Increase Adeosun, a psychiatrist who manages intake at Nigeria’s largest psychiatric hospital, says patients usually only turn up there when the symptoms have reached a “melting point, when every other [option] has failed.” Most have already put in long stints at churches and mosques—where they are often subjected to fasting and periods of isolation—or in centers run by traditional healers. Flogging and shackling patients is sometimes practiced at all three. The clinical rule of thumb for psychotic disorders, meanwhile, is “the shorter the onset, the better the prognosis,” Adeosun says. As a result, psychiatrists typically find themselves treating the “treatment” as well as the illness, with many patients suffering from symptoms that have been exacerbated by the work of other healers.
But spiritualists like Mojeed represent the only consistent frontline psychiatric care in Nigeria. Whether they’re Christians, Muslims, or animist complementary providers (medical jargon for traditional and faith healers), they are present in nearly every community in the country. In Ibadan, Nigeria’s second-largest city, a single Muslim healer operates a facility that houses twice as many patients as the only psychiatric ward in town. For Nigeria’s medical professionals, the trick is to convince spiritual healers to modify their treatments and even refer some cases to clinical doctors. If that type of collaboration happened on a large scale, it could transform the prognosis for thousands of people suffering from acute mental illnesses.
That’s exactly the cooperation that Ibadan psychiatrist Oye Gureje is hoping to encourage. He’s the principal investigator of a six-country research project called the Partnership for Mental Health Development in Sub-Saharan Africa. Gureje says that the goal of the program, which is funded by the U.S.-based National Institutes of Health, is to design a collaborative “shared care” program between professional psychiatrists and traditional healers. The hope is to spare patients from the most harmful practices, and ideally have some referred to specialists for treatment sooner rather than later. African medical literature is rich with studies on how both patients and practitioners view mental illness and its causes, but this is the first research project devoted to evaluating the feasibility and benefits of psychiatrists and traditional healers practicing in tandem. “We don’t really know how it will work,” says Gureje. “We just have to wait and see.”

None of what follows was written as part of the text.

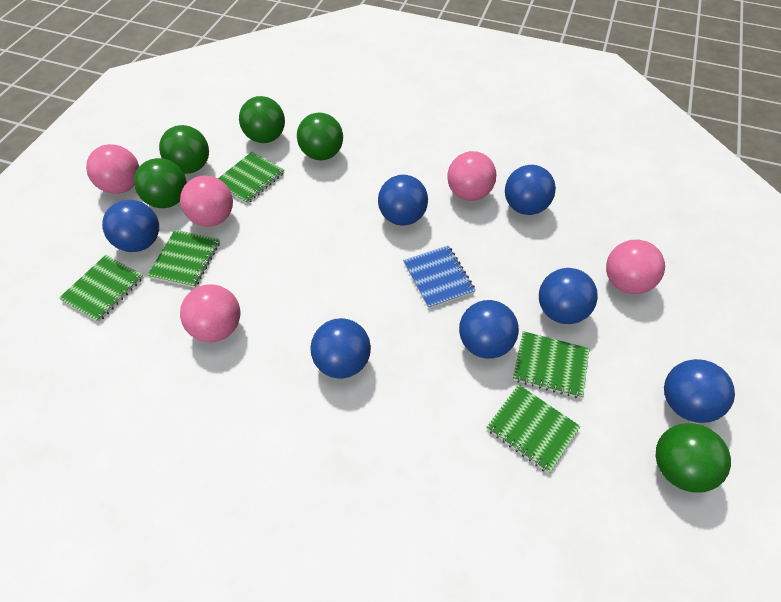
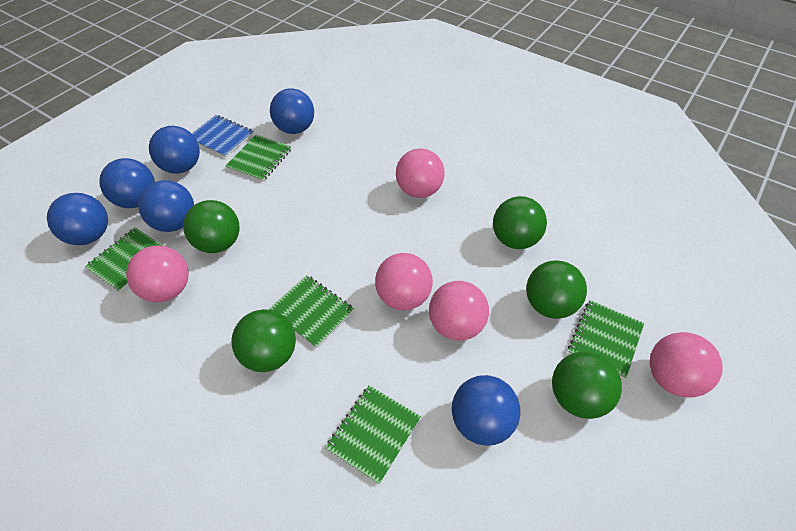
blue ball: 7 -> 6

It’s clear that Gureje would like to see the traditional healers phased out immediately. But he has to be more pragmatic. “It will be decades before we have enough psychiatrists in Nigeria to meet the need. Until we're able to convince people that their worldview is wrong, that there is no supernatural causation of mental illness, these people are going to be patronized,” says Gureje. “If that is the case, what can we do to make their practice less harmful, to make it beneficial to patients?”